Tenerife South Airport has become a bottleneck for tourist buses, with accumulations exceeding half an hour in parking lot departures. Associations in the discretionary transport sector directly attribute this situation to the new regulations imposed by Aena, which they consider improvised and revenue-oriented.
The controversy centers on the new fee that the airport operator charges discretionary transport buses for operating at Canary Islands airports, affecting vehicles that transfer tourists between terminals and accommodation. This measure came into effect on June 1st in Tenerife South and Lanzarote after a transitional period due to sector rejection.
The most disruptive change is the new parking protocol: buses can no longer wait inside the premises but must wait outside in a designated area until the tour guide signals that the group is complete. However, the pick-up zone only has about thirty spaces, insufficient for the 85 to 90 buses operating during peak hours, according to the federation.

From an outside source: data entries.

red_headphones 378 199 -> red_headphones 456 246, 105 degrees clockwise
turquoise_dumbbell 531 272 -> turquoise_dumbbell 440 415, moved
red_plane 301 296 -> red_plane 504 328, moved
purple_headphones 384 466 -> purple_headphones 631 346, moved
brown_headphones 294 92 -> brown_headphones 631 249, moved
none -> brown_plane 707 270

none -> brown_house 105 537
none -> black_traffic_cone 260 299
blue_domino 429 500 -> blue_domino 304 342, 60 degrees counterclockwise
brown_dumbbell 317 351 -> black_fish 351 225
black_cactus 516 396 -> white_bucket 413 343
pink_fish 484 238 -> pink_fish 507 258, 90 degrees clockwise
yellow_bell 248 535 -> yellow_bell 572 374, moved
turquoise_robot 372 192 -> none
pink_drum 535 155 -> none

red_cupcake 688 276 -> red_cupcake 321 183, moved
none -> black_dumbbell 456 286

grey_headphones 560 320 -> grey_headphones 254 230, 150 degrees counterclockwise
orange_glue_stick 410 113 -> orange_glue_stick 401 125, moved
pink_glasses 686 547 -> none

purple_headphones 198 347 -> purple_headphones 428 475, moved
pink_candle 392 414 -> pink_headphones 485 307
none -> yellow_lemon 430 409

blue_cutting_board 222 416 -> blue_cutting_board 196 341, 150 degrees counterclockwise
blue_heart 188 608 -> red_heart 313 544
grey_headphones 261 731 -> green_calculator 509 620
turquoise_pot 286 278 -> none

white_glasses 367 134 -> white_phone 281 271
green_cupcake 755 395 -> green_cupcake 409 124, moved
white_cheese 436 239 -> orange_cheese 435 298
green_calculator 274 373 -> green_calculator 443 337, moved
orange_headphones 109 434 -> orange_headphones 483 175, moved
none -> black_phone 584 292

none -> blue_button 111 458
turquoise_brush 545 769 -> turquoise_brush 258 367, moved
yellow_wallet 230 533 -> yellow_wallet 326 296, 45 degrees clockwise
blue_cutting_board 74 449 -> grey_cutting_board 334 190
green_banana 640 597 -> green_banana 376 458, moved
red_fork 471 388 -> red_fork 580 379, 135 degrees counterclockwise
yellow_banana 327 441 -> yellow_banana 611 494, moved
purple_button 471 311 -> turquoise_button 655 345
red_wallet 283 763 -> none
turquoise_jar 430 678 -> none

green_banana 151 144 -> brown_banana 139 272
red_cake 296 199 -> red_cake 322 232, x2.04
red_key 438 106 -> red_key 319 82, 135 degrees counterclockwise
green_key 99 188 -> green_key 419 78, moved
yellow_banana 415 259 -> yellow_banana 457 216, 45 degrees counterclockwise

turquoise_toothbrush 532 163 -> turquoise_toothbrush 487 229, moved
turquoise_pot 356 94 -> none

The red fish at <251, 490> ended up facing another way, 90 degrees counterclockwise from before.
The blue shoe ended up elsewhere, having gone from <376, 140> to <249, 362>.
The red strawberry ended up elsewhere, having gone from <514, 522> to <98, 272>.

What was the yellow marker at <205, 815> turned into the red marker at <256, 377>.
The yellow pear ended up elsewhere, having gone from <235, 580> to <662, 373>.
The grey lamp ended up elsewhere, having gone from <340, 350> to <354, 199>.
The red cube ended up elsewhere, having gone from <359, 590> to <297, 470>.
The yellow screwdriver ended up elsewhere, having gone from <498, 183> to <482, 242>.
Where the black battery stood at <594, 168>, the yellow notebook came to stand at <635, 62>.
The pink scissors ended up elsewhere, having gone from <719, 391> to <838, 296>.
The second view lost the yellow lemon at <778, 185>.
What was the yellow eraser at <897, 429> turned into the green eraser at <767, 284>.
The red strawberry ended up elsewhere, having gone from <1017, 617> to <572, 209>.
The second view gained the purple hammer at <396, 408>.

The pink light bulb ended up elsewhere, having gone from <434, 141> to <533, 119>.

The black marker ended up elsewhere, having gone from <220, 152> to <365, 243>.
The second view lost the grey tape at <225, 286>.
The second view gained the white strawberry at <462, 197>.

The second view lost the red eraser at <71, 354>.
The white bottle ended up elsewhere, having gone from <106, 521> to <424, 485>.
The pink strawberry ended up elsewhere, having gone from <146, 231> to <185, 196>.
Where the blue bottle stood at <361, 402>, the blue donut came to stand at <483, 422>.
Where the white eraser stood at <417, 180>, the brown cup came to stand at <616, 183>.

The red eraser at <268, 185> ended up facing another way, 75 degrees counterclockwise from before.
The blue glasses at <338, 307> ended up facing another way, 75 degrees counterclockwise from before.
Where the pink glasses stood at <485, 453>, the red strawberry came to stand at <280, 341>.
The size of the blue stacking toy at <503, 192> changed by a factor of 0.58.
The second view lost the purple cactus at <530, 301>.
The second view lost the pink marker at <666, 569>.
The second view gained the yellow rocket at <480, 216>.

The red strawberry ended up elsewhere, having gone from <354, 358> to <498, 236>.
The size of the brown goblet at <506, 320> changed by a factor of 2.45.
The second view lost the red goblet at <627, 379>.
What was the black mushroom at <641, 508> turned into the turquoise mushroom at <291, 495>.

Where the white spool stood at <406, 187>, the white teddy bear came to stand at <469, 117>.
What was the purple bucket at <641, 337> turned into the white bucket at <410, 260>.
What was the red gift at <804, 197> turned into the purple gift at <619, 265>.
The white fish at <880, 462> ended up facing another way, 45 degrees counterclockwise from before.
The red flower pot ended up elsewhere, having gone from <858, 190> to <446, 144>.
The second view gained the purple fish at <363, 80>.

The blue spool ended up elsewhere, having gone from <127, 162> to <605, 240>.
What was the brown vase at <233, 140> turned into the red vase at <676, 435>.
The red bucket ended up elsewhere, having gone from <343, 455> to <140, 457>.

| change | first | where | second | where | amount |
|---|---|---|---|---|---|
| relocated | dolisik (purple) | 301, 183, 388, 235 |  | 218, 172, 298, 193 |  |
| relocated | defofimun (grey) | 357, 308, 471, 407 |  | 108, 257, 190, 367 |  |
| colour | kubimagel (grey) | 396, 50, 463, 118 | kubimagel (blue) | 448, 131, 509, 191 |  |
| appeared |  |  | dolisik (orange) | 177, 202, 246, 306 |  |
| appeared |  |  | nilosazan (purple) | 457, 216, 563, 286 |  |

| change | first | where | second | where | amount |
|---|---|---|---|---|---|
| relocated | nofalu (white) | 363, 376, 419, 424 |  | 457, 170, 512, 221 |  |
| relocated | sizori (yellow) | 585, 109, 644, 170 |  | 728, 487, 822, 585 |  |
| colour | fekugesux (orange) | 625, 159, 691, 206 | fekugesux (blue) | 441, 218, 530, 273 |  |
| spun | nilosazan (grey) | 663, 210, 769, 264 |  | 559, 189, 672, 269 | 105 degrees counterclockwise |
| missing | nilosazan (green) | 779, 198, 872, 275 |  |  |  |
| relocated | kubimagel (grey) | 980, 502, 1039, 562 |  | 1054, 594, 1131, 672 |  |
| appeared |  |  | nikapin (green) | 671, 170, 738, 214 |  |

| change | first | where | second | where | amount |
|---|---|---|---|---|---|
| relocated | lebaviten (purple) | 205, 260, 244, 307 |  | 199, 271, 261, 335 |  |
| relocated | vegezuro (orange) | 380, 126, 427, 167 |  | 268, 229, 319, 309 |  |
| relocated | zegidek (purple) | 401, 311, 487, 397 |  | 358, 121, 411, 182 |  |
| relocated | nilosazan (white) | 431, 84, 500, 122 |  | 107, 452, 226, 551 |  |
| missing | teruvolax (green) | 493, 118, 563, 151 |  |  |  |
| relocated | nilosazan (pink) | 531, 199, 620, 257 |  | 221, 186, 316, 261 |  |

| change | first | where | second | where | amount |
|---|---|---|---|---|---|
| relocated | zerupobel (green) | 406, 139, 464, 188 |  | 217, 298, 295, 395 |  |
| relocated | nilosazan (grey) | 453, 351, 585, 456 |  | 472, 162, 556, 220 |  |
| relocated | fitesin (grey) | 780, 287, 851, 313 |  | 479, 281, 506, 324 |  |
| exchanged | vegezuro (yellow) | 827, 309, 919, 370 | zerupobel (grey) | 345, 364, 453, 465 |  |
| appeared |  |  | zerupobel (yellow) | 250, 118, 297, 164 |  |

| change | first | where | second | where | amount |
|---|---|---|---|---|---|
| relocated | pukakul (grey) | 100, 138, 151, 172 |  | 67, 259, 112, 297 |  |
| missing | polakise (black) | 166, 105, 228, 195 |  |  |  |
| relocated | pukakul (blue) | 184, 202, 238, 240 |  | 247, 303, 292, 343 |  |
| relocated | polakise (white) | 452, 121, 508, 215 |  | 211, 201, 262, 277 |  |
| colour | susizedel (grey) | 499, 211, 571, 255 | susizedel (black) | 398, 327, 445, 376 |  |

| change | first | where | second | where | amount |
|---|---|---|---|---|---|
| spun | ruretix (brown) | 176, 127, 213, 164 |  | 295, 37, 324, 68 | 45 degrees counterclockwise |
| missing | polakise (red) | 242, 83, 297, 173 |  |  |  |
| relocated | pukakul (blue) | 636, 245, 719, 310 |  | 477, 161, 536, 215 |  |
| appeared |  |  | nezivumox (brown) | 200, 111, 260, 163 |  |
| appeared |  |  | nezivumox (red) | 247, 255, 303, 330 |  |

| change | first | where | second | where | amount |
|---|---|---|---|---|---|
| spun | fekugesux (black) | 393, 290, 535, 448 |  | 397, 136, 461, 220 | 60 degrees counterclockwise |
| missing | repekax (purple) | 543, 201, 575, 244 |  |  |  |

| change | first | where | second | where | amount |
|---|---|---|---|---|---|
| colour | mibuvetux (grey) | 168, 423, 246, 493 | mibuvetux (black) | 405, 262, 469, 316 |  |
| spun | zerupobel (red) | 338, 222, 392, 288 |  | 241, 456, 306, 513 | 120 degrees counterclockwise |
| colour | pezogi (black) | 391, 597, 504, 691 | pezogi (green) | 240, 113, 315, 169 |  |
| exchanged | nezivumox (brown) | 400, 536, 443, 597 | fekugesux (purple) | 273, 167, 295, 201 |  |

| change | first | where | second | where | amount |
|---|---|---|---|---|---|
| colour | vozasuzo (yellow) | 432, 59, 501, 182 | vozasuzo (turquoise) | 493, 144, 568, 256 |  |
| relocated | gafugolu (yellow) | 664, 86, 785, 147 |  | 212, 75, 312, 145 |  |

Transport operators complain that the first passengers now wait up to 30 minutes in the sun, time they previously spent comfortably inside the bus. Added to this are passport checks, which can extend for an additional 90 to 120 minutes for flights from outside Schengen. The rigidity of the system in the face of an airport's operational reality is questioned.
The sector is demanding that Aena provide free waiting areas proportional to the airport's visitor volume, create shaded shelters in waiting zones, and provide dignified spaces for drivers, arguing that the current planning is solely aimed at "making money."